[R] Has R recently made performance improvements in accumulation?
Brent
yhbrent at yahoo.com
Mon Aug 1 04:20:47 CEST 2016
Thierry: thanks much for your feedback, and apologies for this tardy response.
You pointed me in the right direction. I did not appreciate how even if the algorithm ultimately has O(n^2) behavior, it can take a big n to overcome large coefficents on lower order terms (e.g. the O(1) and O(n) parts).

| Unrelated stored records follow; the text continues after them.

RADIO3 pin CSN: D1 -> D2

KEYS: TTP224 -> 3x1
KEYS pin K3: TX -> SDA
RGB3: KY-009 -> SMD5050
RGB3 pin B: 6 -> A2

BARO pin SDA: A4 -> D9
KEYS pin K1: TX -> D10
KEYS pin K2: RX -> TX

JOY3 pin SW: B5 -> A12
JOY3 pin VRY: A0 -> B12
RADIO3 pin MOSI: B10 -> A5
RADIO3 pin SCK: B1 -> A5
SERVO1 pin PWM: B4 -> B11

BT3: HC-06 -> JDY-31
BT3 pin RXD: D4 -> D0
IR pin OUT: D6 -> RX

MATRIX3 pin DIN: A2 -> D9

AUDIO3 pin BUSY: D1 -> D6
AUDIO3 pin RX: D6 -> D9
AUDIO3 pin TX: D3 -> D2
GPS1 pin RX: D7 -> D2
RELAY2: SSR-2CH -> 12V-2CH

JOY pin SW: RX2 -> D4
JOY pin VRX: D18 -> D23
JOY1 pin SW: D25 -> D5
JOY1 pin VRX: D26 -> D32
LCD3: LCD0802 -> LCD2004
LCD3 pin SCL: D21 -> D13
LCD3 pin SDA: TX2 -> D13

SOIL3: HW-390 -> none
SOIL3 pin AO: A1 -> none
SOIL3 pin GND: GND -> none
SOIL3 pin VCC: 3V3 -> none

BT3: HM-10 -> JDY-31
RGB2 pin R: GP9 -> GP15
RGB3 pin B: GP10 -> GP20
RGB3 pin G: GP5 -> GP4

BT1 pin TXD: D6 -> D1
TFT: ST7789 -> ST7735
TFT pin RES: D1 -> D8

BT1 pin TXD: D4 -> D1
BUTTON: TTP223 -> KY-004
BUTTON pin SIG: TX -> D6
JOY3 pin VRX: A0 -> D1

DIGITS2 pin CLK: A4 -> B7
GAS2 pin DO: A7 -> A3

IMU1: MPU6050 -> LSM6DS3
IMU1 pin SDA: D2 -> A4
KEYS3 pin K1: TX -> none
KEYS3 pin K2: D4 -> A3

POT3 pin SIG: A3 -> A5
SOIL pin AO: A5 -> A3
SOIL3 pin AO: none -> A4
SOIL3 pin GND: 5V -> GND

A quick fix to my original code is to simply have 100 columns in each row instead of 10, and to look at bigger numbers of rows as well:
n = 20
numRows = seq(from = 1*1000, to = 20*1000, length = n)
nCol = 50
execTimes = vector(mode = "numeric", length = n)
for (i in 1:n) {
nRow = numRows[i]
t1 = Sys.time()
mkFrameForLoop(nRow, nCol)
t2 = Sys.time()
execTimes[i] = difftime(t2, t1, units = "secs") # CRITICAL: must use difftime (instead of t2 - t1) to ensure that units are always seconds
}
A simple plot shows obvious nonlinearity now:
plot(numRows, execTimes)
For you guys reading this text email, a human readable table can be gotten from this code
df = data.frame(numRows = numRows, execTimes = execTimes)
df
which yields
numRows execTimes
1 1000 3.564204
2 2000 8.268473
3 3000 14.923853
4 4000 23.506344
5 5000 31.379795
6 6000 43.820506
7 7000 56.720244
8 8000 72.979174
9 9000 97.328567
10 10000 113.404486
11 11000 141.113071
12 12000 145.597327
13 13000 168.967664
14 14000 196.135218
15 15000 219.662564
16 16000 237.763599
17 17000 275.018730
18 18000 305.647482
19 19000 327.215715
20 20000 359.673572
Finally, a quick simple power law fit using
lm( log(execTimes) ~ log(numRows), data = df )
yields
Coefficients:
(Intercept) log(numRows)
-10.065 1.605
(i.e. the power over this range of data is 1.605 which is obviously > 1).
boB Rudis: thanks much for the functional elegance suggestion.